I look at myself some days and wonder just what the hell I was thinking! Why in the world would I want to put myself through all this crap, stick a SCREW in my skull, and have my head shaved (yeah, vanity speaking there), put up with the numbness and the itching...
Oh yeah... for a chance to hear again. That's why.
September 17, 2011
It's been a while since I've posted. There's not been too much happening. I've been taking some pictures and not really seeing too much different. I can tell that it is healing but I can also tell there are still areas that are very tender. Under the numbness, my skull still feels tender in places. I think the numbness does not cover quite as big of an area, or I might be just wishing. No telling for sure.
I can sleep on my right side now. That is a great feeling. I don't spend my whole night on my right side, but I do sleep part of the night there. I'm really like a flippin rotisserie - rotating back to left to back to right to back, etc. I've hooked my comb in the "screw" a couple of times and it is kind of painful. Not bad, but enough that I've noticed.
I go back to see the doctor this coming Thursday. I'm going to put a bunch of the pictures together into a collage (of sorts) so that I don't have to list so many of them separately.
Stay tuned.... I will find out on Thursday when I get my processor.
Monday, October 31, 2011
Wow - it's really been over a month since I posted. I didn't have a whole lot to say. The skin graft is healing slowly. My last appointment with the doctor went well but my hair was starting to grow around the post. He asked me to keep it trimmed back, so I've done my best to do that. I've been using some little manicure scissors so I don't hurt myself. I did manage to stab myself just a tiny bit and because I can't feel anything there, I didn't realize it until I cleaned the area a bit later and brought back blood.
I need another trim but I'm hesitant to try to do it myself again.
The big news is I get my processor this Friday, November 4! My appointment is at 8:30 in the morning and I'm hoping that by 10:00 I'm up and running.
Here is a picture from this morning. This is how my head has looked for quite a while now.
It's not bad looking but still very tender.

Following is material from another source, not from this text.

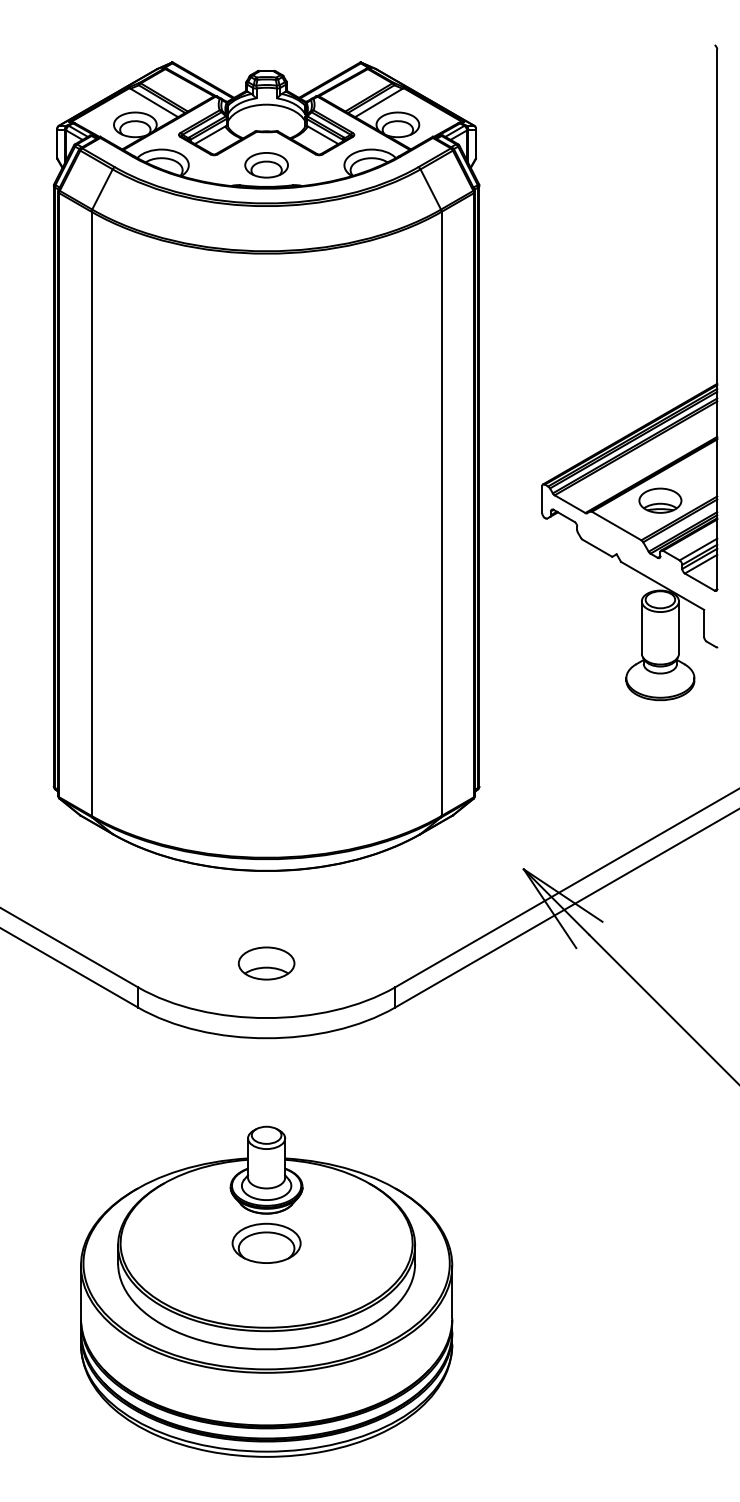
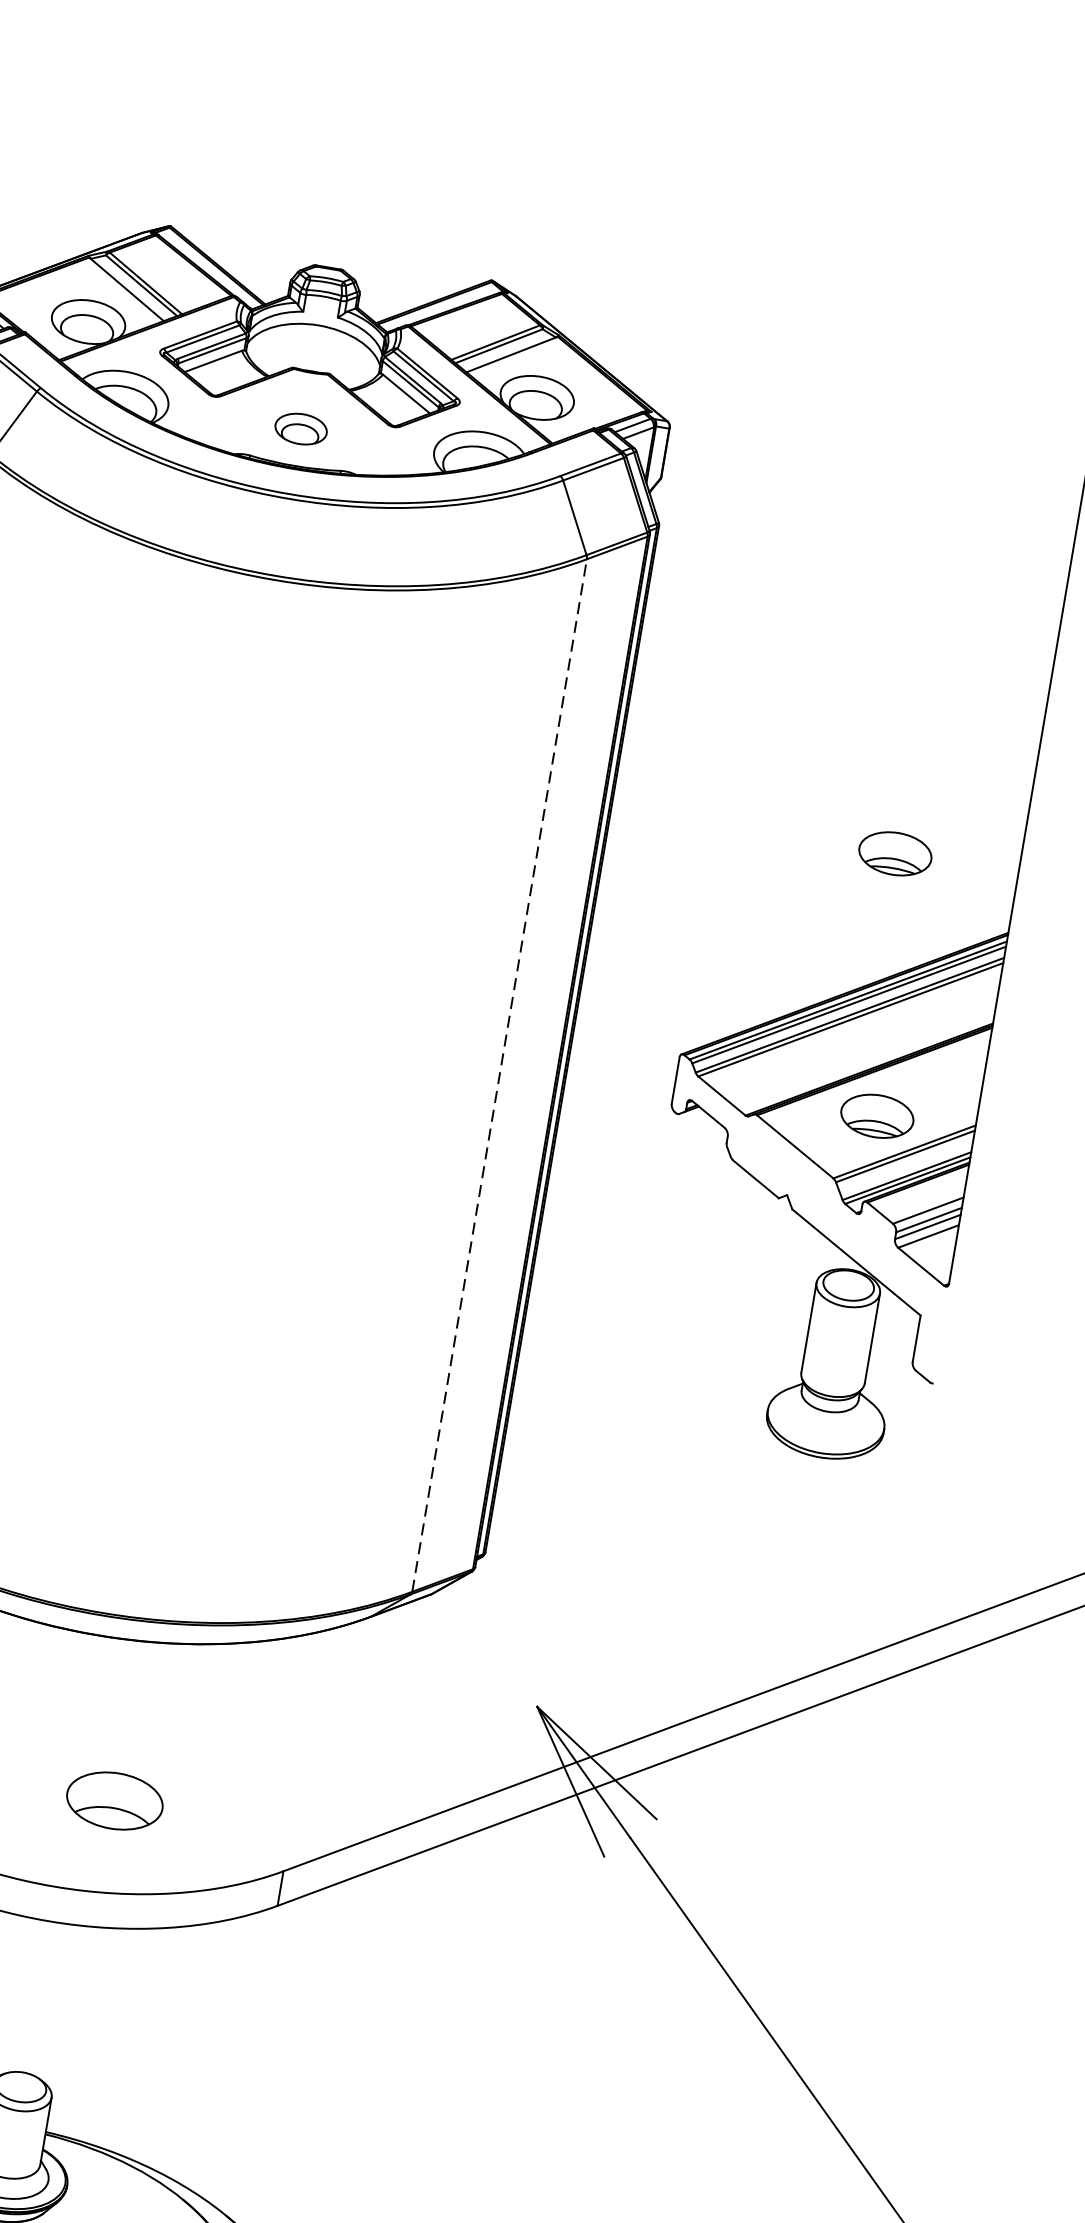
part: (266, 165) -> (300, 429), size x0.7
part: (645, 349) -> (895, 853), added
line: (441, 513) -> (499, 1074), solid -> dashed
part: (266, 963) -> (114, 1800), moved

When I sleep at night I can sometimes feel the post and that makes it a bit more difficult to get comfortable. The numbness has receded a lot but I still have a big area that feels like it's someone else's head when I touch it. I've gotten used to how it feels most of the time. I don't like it, but I'm used to it.
My next update will be with the processor! Stay tuned for news!!!
November 1, 2012
Hard to believe that it's been nearly a full year since I've updated this page. It's been a challenging year. I've been up and down as far as the processor goes. The big question is "would I do it again?" and I have to honestly say that at times I'm not sure what my answer would be. I'm in the 1% who has had trouble with hair re-growth around the graft area. I've had more than one infection around the post which as been attributed to hair regrowth. Because Ron doesn't have good vision and even less hand control, he can't check the post to see if I have any hair growth wrapped around the post. I've had my son check it a couple of times and my daughter (both times though were after I'd been on antibiotics and not until after I found out that I was actually regrowing hair). With that in mind, and knowing that I don't have a real strong support system to help me keep track of that, there are times when I might rethink my decision.
But, the ability to hear outweighs those instances. It is so nice to be in a car and be able to hear conversations behind me and to hear if a siren is coming at me from the front, side, or behind. It's made driving much better in that respect. I have had to adjust the type of glasses I wear because the ear piece intereres with the processor but that's a small inconvenience, too.
Even though I can't "hear" out of my right ear, the processor gives me the feeling that I am hearing out of both ears and for that reason alone, I would do it again.